A smart building is a building that uses automated processes to control the building’s operations including ventilation, heating, air conditioning, security, lighting and other systems. A smart building uses actuator, microchips and sensors, to collect and manage data according to a business’ services and functions. This infrastructure allows operators, facility managers and owners to improve asset performance and reliability, which optimizes how space is used, reduces energy use and reduces the environmental impact of buildings.

According to a report by Jones Lang LaSalle Incorporated, American professional services and investment Management Company specializing in real estate, smart buildings are expected to be the workspace of the future. Deloitte’s HQ is an example of smart building. Equipped with more than 30,000 sensors, the building allows workers to connect to the building through an app. The app helps the employees to find desks, parking spaces or other colleagues.

Real Estate Fintechs

We all know the amazing ways Fintech has revolutionized banking but it definitely hasn’t stopped there. Fintech is also revolutionizing the real estate industry. People interested in real estate investments now have access to innovative startups that can help them find the best real estate investments for their portfolios. Fintech in real estates is a technology-based platforms that facilitates the trading of real estate’s assets. The assets found in these platforms are mainly buildings, shares, funds, debts or equity

Real estate platforms provide information for prospective buyers and sellers to initiate and conclude asset-based transactions. These platforms have also changed the way investors fund their projects.
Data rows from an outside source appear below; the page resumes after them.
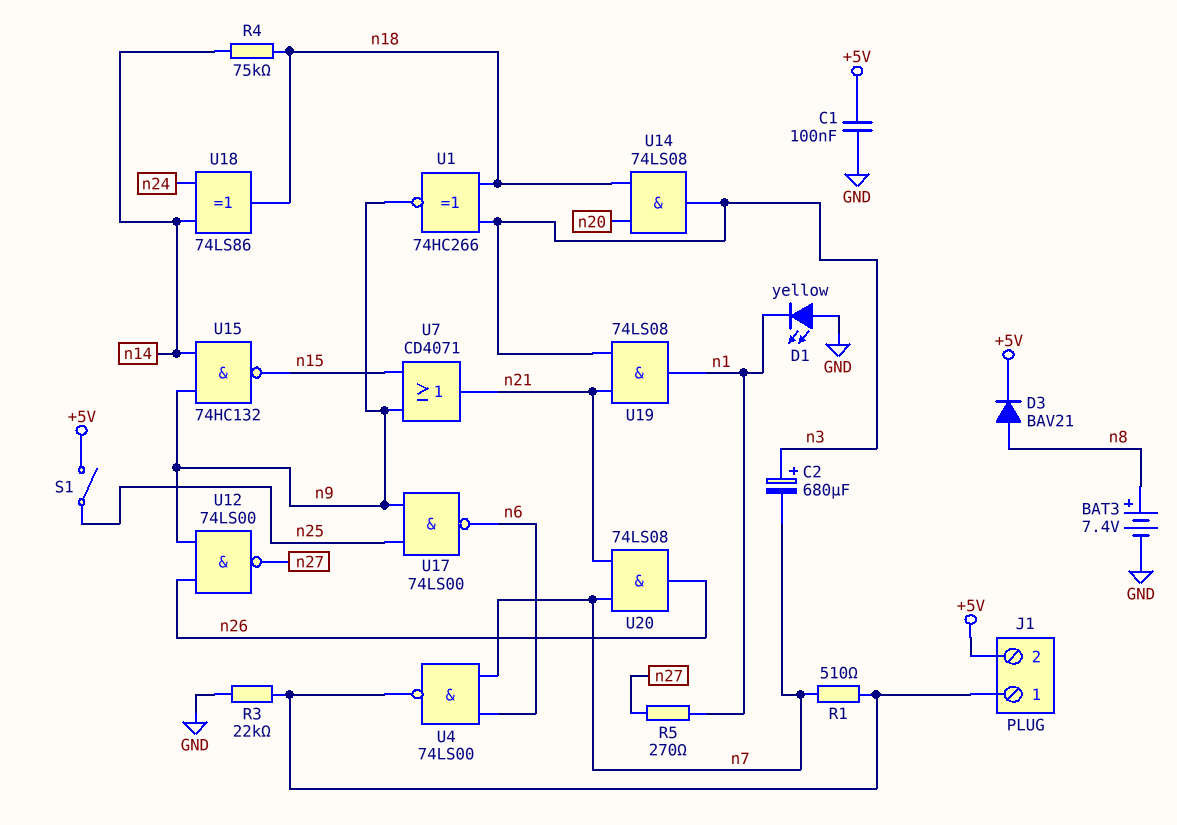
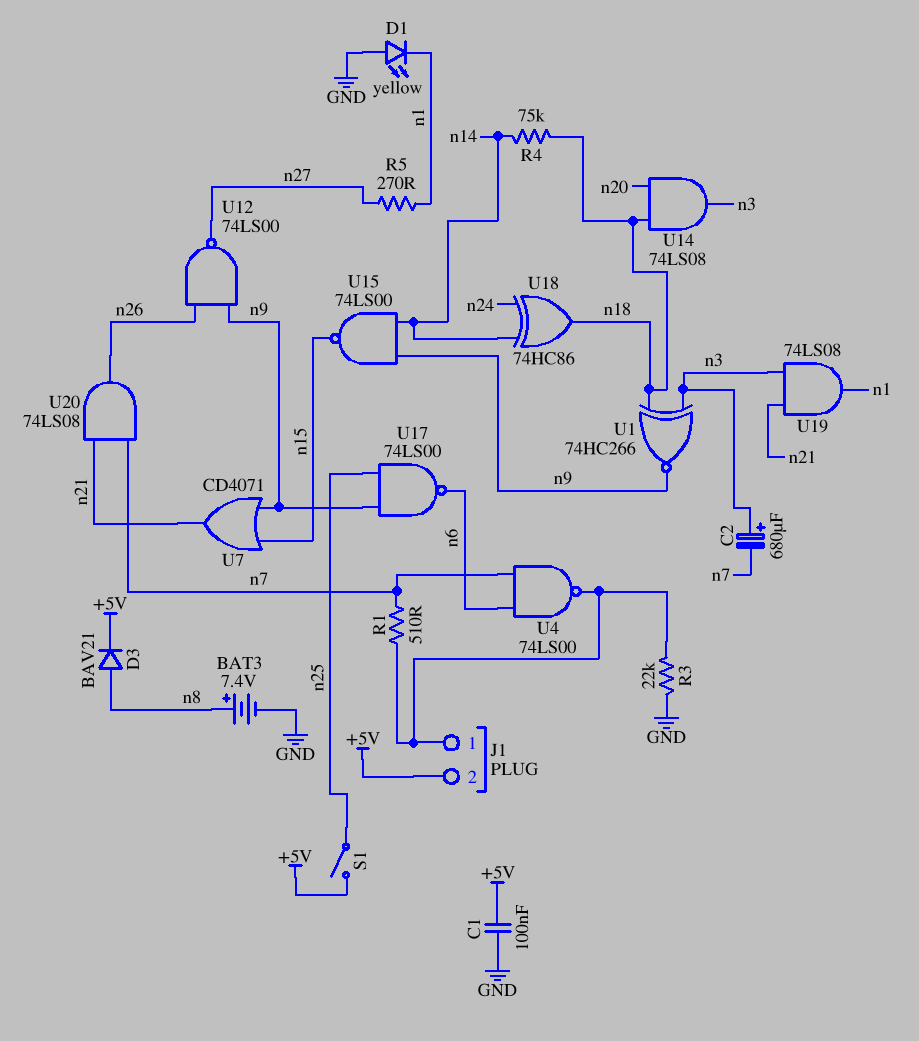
U15: NAND 74HC132 (in n9, in n14, out n15) -> NAND 74LS00 (in n9, in n14, out n15)
U18: XOR 74LS86 (in n14, in n24, out n18) -> XOR 74HC86 (in n14, in n24, out n18)

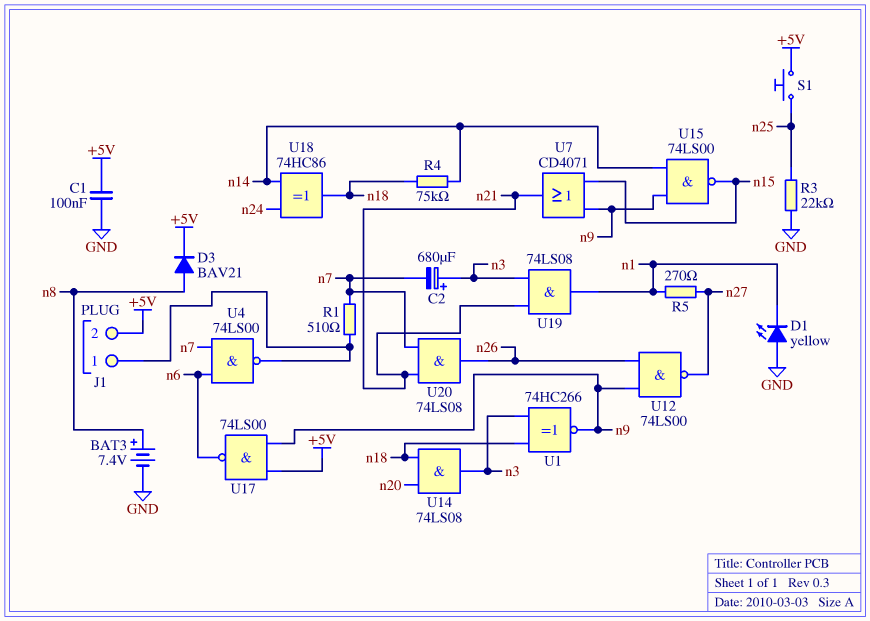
R3: 22k (GND, J1/1) -> 22k (GND, n25)
S1: switch (+5V, n25) -> button (+5V, n25)
U17: NAND 74LS00 (in n9, in n25, out n6) -> NAND 74LS00 (in +5V, in n9, out n6)

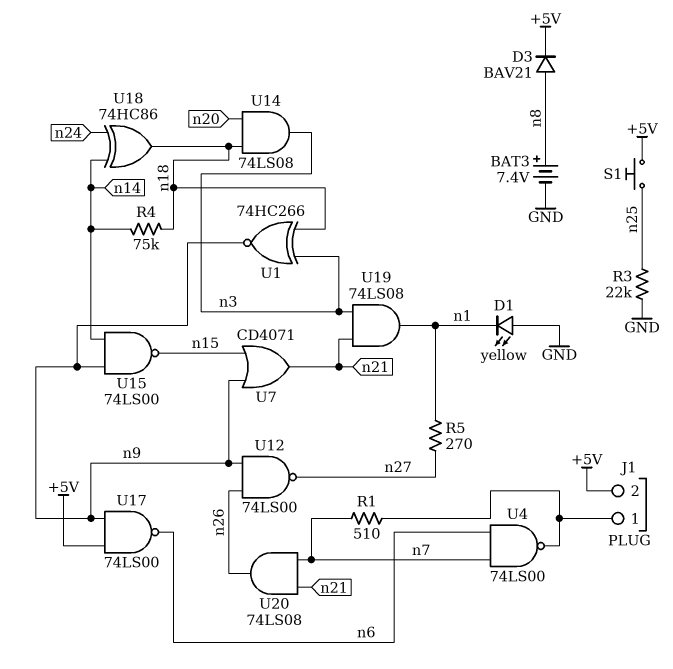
C1: 100nF (+5V, GND) -> none
C2: 680uF (plus n3, minus n7) -> none

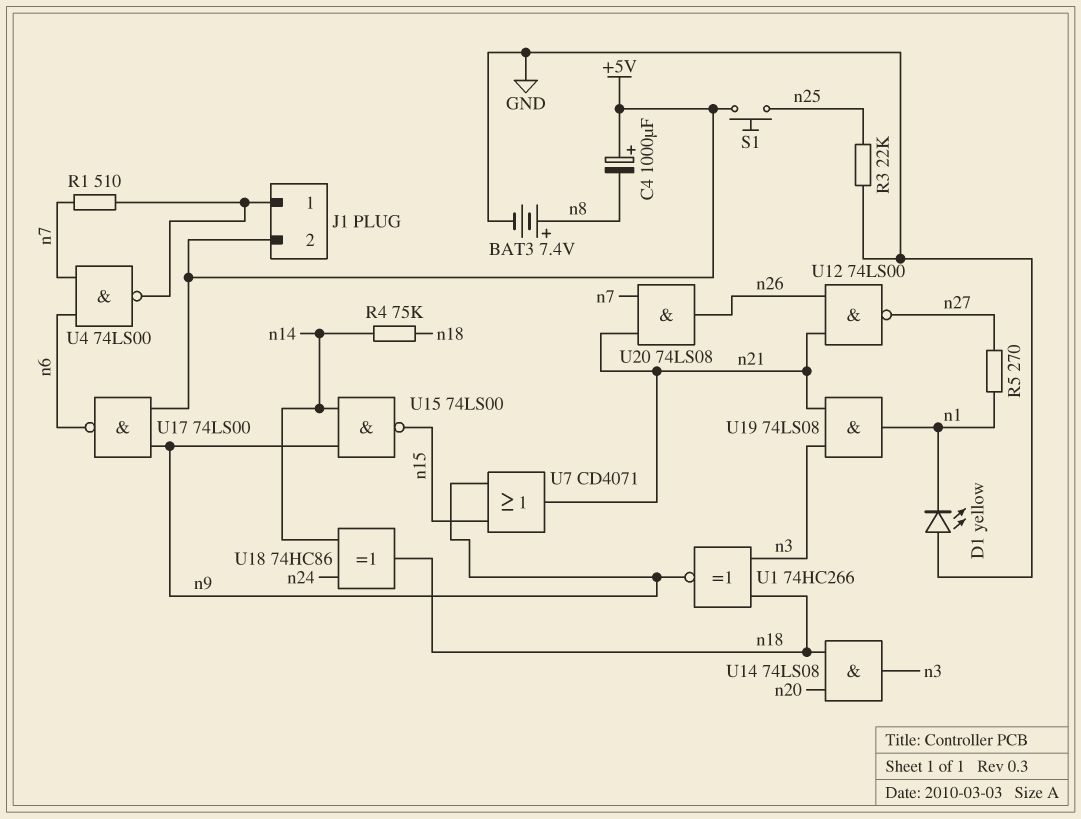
C4: none -> 1000uF (plus +5V, minus n8)
D3: diode BAV21 (A n8, K +5V) -> none
U12: NAND 74LS00 (in n9, in n26, out n27) -> NAND 74LS00 (in n21, in n26, out n27)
For instance, Sharestates is a crowdfunding platform for real estate investors that empower people to build a real estate on the spot. By setting up a crowdfunding portfolio, the company has helped developers to open up their project to interested investors quickly and at a low cost. Interested investors then purchase Notes or Membership Units depending on what type of share they want in the company.

The shared Economy

A shared Economy is a technology-based approach in real estates that facilitates the use of assets in a shared manner. These assets can be land, buildings, offices, shops, storage and other property types. Building occupiers and owners are becoming alive to the possibility of “sharing”. The sharing economy includes numerous online platforms that enable people to turn unproductive properties into income through an improved management approach.

The above three categorizations are not just relevant to the PropTech professionals. The revolution is likely to impact us all. We will soon be able to buy a house with the click of a button or even use Cryptocurrencies such as bitcoins to make payments.